Running a profitable company is hard. Running a succesful related party fraud and falsifying positive results is easy, which is why such cartels have proliferated in Australia. By using related party transactions cartels can manufacture profits and inflate their balance sheets, with the ultimate aim of using the falsified data to issue shares to the public at deliberately inflated prices. These cartels commonly feature a maze of crossholdings, sometimes partly disguised, "loans" and "write-offs" between related entities, sham transactions and bloated related party receivables. Cartel directors and their friends loot controlled companies with "consulting fees" and use inside information to frontrun the ramps.

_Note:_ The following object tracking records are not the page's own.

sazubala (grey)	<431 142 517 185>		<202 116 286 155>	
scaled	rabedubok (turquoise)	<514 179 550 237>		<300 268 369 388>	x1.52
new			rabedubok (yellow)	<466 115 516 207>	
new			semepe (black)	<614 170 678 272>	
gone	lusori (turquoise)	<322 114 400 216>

Let's say related parties iScam and iFraud feel like adding $4m to their profit statements and balance sheets through a series of sham transactions. iScam sells something it paid next to nothing for, say a website domain name, to iFraud for $1m. This gives iScam a profit of $1m and iFraud a $1m asset. iFraud then sells it back to iScam for $2m, giving iFraud a $1m profit and iScam a $2m asset. After two more sham transactions iScam has the asset back on its books at $4m, with an aggregate "profit" of $2m created for each company.

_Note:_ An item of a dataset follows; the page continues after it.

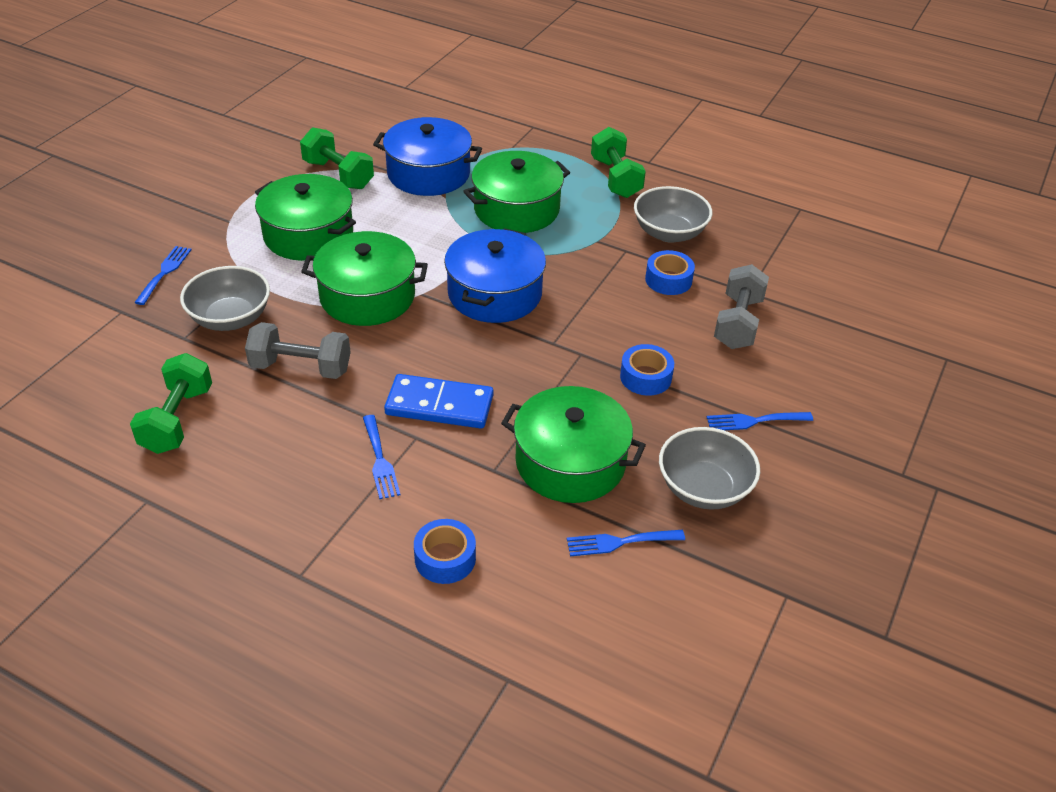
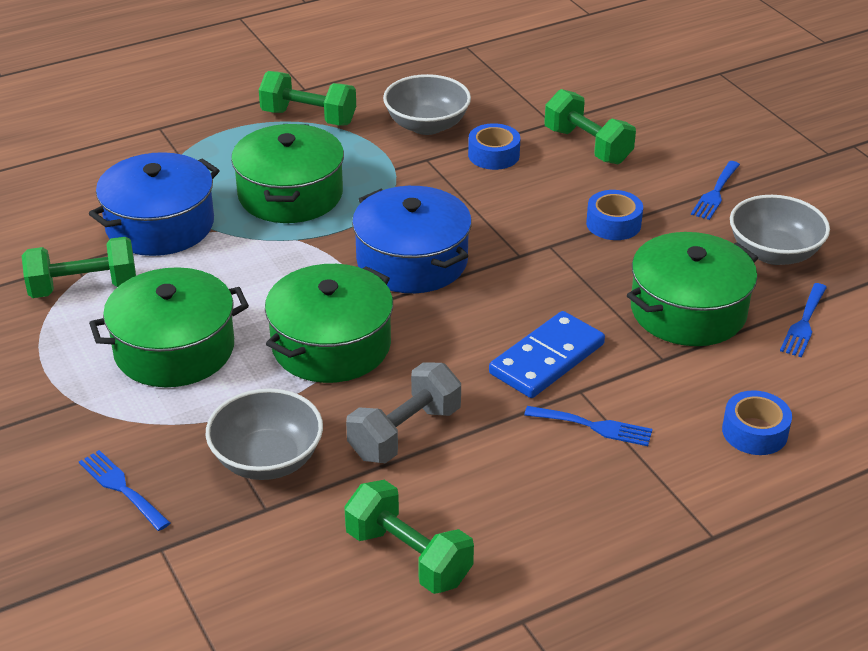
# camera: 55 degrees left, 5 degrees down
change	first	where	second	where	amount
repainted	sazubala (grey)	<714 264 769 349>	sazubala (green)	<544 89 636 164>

Website domain names are popular vehicles for sham transaction fraud between related parties, as they can be bought cheaply and booked at high values. For example, iProperty (IPP.AX) used sham transactions involving a website domain to create "profits" and crossholdings with related party iCar (ICQ.AX) and associates, with IPP subsequently ramped 3X by a cartel including Australian Foundation Investment Company (AFI.AX). Freelancer (FLN.AX) used a website domain sale to provide a pay-off to an insider. Other newly launched revaluation frauds, such as My ATM Holdings (MYA.AX), DGI Holdings (DGI.AX), 99 Wuxian (NNW.AX) and Applabs Technologies (ALA.AX) involve the "purchase" of online businesses by related parties, followed by share price ramps.